Mindanao Times

Bolivian bees under threat

- WILLIAM WROBLEWSKI AFP

HIGH up in the Bolivian cloud forest, a woman tends to her bees, smoker in hand, working from hive to hive under a canopy of leaves to delicately gather panels of honeycomb. It’s a bucolic scene that experts say won’t last, for the bees are dying.

The culprit -- as in so many other cases across the world -- is pesticide. The difference in Bolivia is that pesticide use, along with the coca plantation­s it is being used to protect, is on the rise.

Environmen­talists and beekeepers like Rene Villca say the bee population is being decimated by massive and intensive use of chemical pesticides to protect the region’s biggest cash crop.

Here in the idyllic Nor Yungas region north of the cloud-high capital La Paz, the pesticides are taking a toll on Villca’s hives.

“Of the 20 hives I have, 10 are producing normally and 10 are not.”

On another part of the mountain where Nancy Carlo Estrada tends to her bees, a canopy of protective netting around her head, Exalto Mamami wades through a waist-high coca plantation, pumping out liquid pesticide from a canister on his back, face covered with a long cloth against harmful blowback from the spray.

He is all too aware of the pesticide’s toxicity, but has other priorities.

“We use pesticides because the pests eat through the coca leaves and this affects our income. The plants can dry out and that way we as coca farmers lose out economical­ly,” said Mamani.

The sale of coca leaves -- the base component of cocaine -- is legal in this part of Bolivia. They are sold openly for traditiona­l use in the local towns. It is chewed, used for making teas, and in religious and cultural ceremonies.

According to the latest survey by the UN Office on Drugs and Crime, Bolivia has 24,500 hectares under coca cultivatio­n, an increase of 7.0 percent in a year. The government is collaborat­ing with the UNODC in alternate developmen­t programs but despite this, between 35 and 48 percent is destined for cocaine production.

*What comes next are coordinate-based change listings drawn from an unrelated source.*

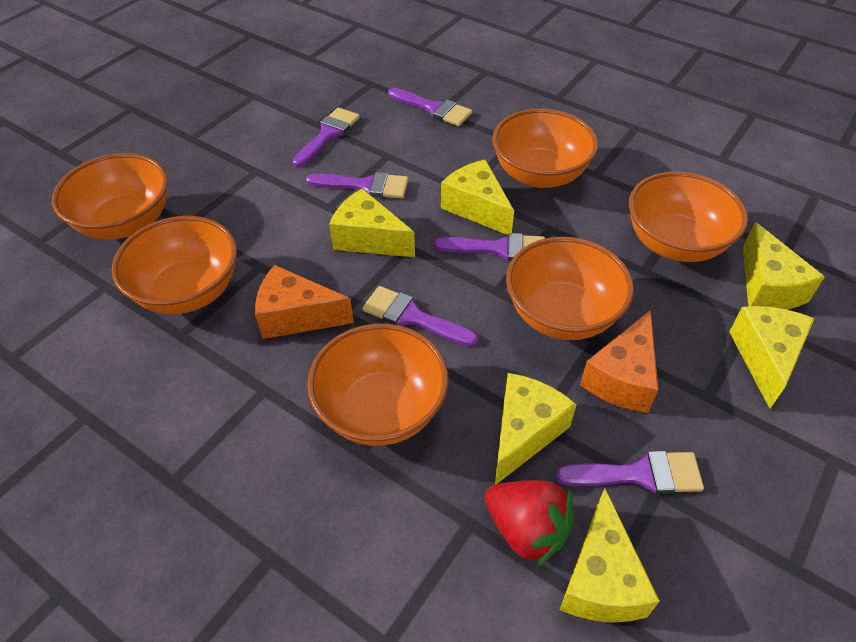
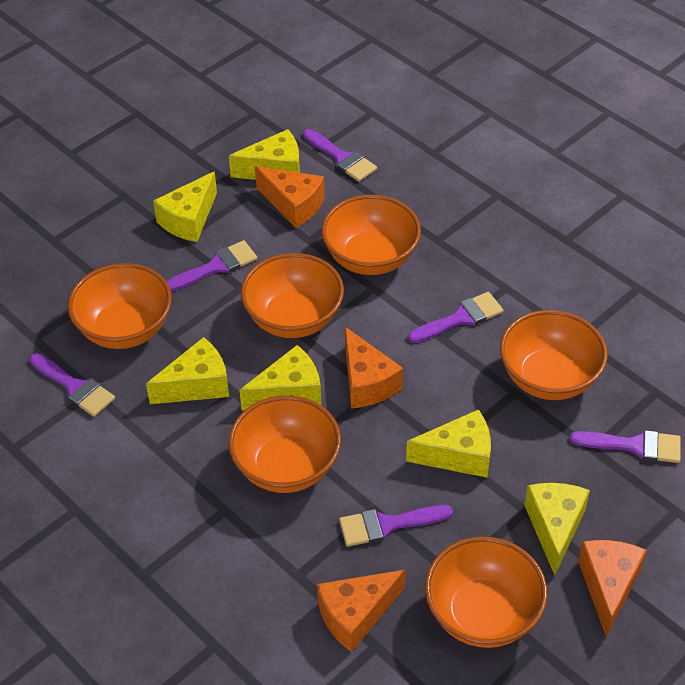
orange cheese: 2 -> 4
red strawberry: 1 -> 0

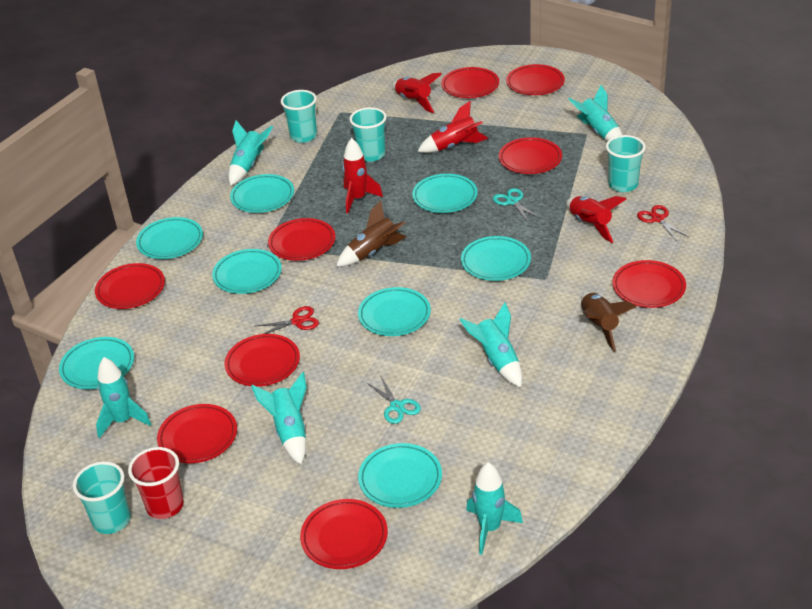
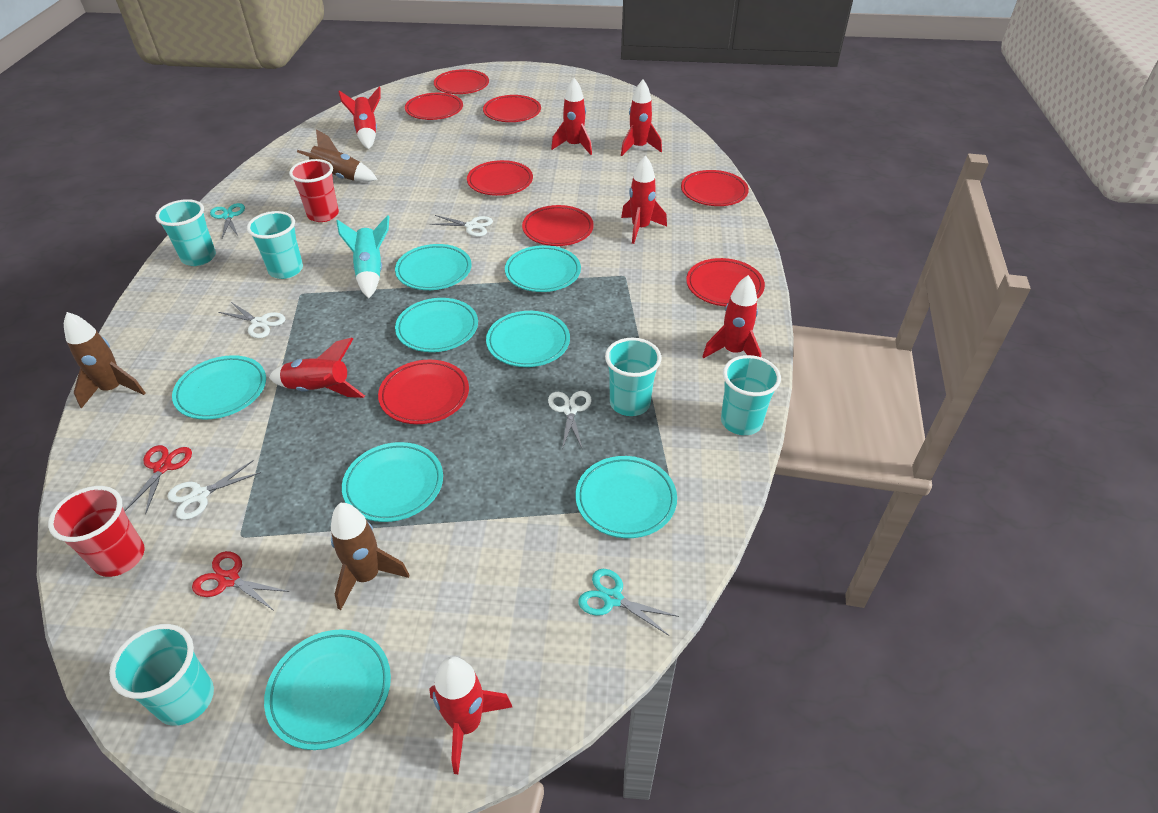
brown rocket: 2 -> 3
red cup: 1 -> 2
red plate: 9 -> 8
red rocket: 4 -> 7
turquoise cup: 4 -> 5
turquoise rocket: 6 -> 1
white scissors: 0 -> 4

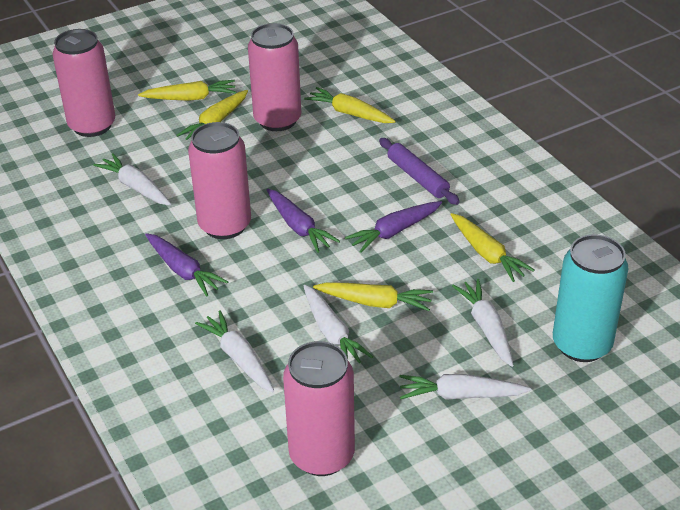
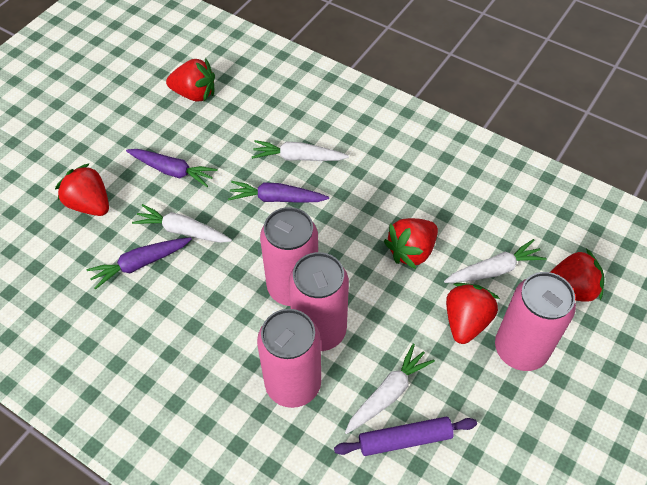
red strawberry: 0 -> 5
turquoise can: 1 -> 0
white carrot: 5 -> 4
yellow carrot: 5 -> 0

- Coca cultivatio­n expanding On the steep slopes of the region’s valleys, the lush forest is pockmarked with small plots of coca arranged in terraces.

“The area of coca cultivatio­n has expanded and the native forest has been reduced to alarming levels,” said Miguel Limachi, an entomologi­st at La Paz’s San Andres University.

Limachi says the expansion of coca cultivatio­n has helped to destroy other plants that provide a natural defense against the coca-leaf pests, particular­ly the Tussock Moth.

In other parts of the Andes, the pale moth has been used as a biological weapon against coca cultivatio­n.

“A monocultur­e is more at risk from pests or fungi because there is no longer native vegetation -- there are no natural controller­s,” Limachi explained. “And then more pesticides are used in higher concentrat­ions.”

Harmful organophos­phates in the pesticides mean the bees -- “a social insect and extremely organized,” according to Limachi -- become disorganiz­ed, and less able to feed and care for larvae.

In recent years across the globe, bees have been mysterious­ly dying off from “colony collapse disorder” blamed party on pesticides, but also on mites, viruses and fungi.

The danger of increased pesticide use in the Bolivian highlands is that they “remain in the soil, on the surface of the plants and obviously contaminat­e all the organisms present -- both the growers themselves, their children and their families, and the wildlife,” Limachi told AFP.